Speaking of talking to AWS, download the SDK here (don’t worry it’s from AWS).


Unzip both and into your webserver/local server.

Things you need to provide in server.php:

  1. Remember to edit the credentials you copied from your database into line 5.
  2. Line 15 of server.php should point to the location of the SDK file. It’s a little tricky to figure out at first, but if you turn on debugging, the error message should give you the basic directory structure of your hosting server.
  3. Line 25 and 26 need to be security credentials you generated from your user account.
  4. Line 30 is your particular EC2 Instance ID.


  1. Remember the column you made in your database named “activated”? You’ll need to manually set it to value 1 from phpmyadmin. This keeps random yeahoos from making an account and starting your server. If you’re interested in a challenge you can have your server email you every time an account is created and you can click a link to approve/disapprove the account. I figured with just 7 players it wasn’t much of a hassle.

2. Server.php has the functions “stop” and “restart” in it. I omitted them as buttons from index.php to keep people from stopping the server while you’re playing. If you need to restart. You can log into your control panel yourself and do it. However, if you trust your players, you can add it in or put another column in your database as “administrator” or something like that and just give yourself permission. Worst case scenario, your players can log off and the server will shut down at the top of the hour.
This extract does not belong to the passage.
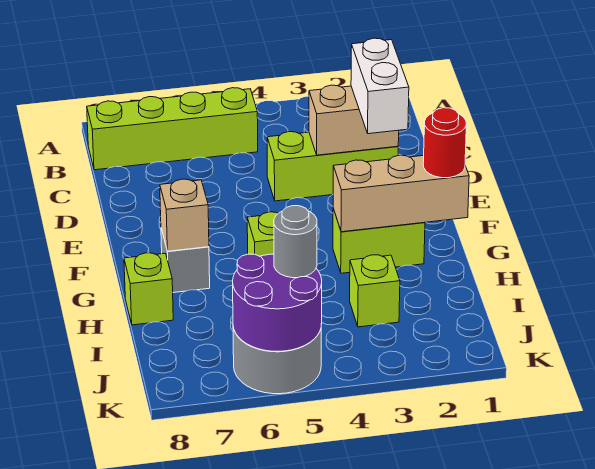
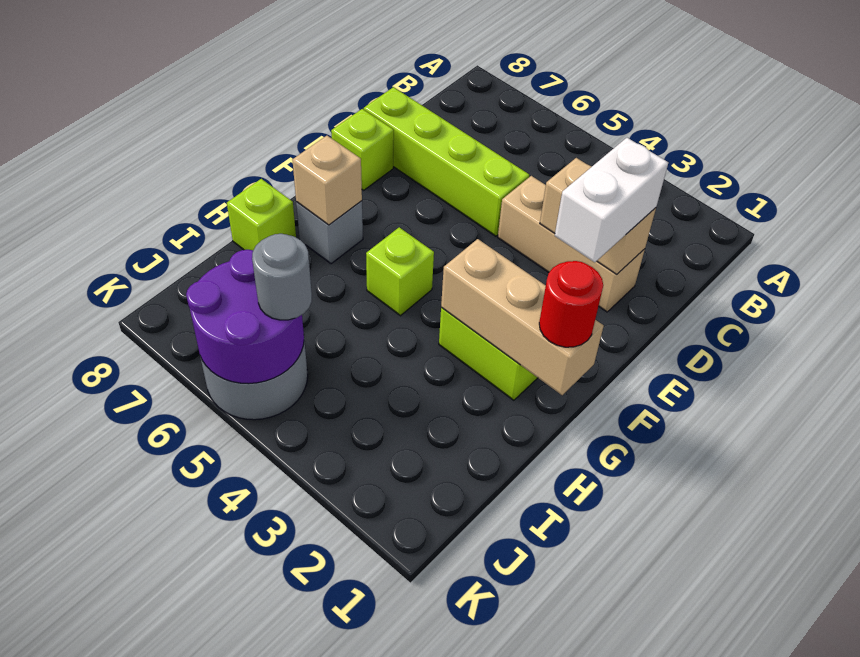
lime brick B5:B8 level 1 -> lime brick D5:D8 level 1
lime brick D2:D4 level 1 -> tan brick D2:D4 level 1
lime brick I3 level 1 -> lime brick E8 level 1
From here you should have a working website that lets you create an account, log in, and turn on your AWS minecraft server!


Now write your own CSS and spiffy up the website!


I’ve since Spiffied up the website with CSS (I bought a theme a while ago for another project) and recycled it into this.

The # of users is of course the number of rows I have in my users database. Easiest variable I’m importing here.

Runtime is calculated by incrementing a variable by 1 every time the script is ran. The result is sent via a post request to my webserver and that number overwrites the most current value of runtime in my database. This is a little janky I know. But it allows for asynchronous updating of the table without calling the Cost Explorer Service every hour.

Spent dollars is calculated using the AWS cost explorer sdk (included in the AWS folder). THIS CAN GET PRICEY. BE CAREFUL. The cost explorer charges your account $0.01 for every request. I have a separate php file that runs via crontab on the webserver once a month and updates a new table in my minecraft database. This keeps my users from charging me a penny every time they log in, to update a variable I already should know.

Saved dollars is simply the cost to run my instance every hour multiplied by the number of hours between when I started using this service and today’s date.

Thus far, I’ve saved $169 by using this service, and spent only $17!

$17 is actually an all encompassing amount as that includes costs for EC2+Lightsail+CostExplorer.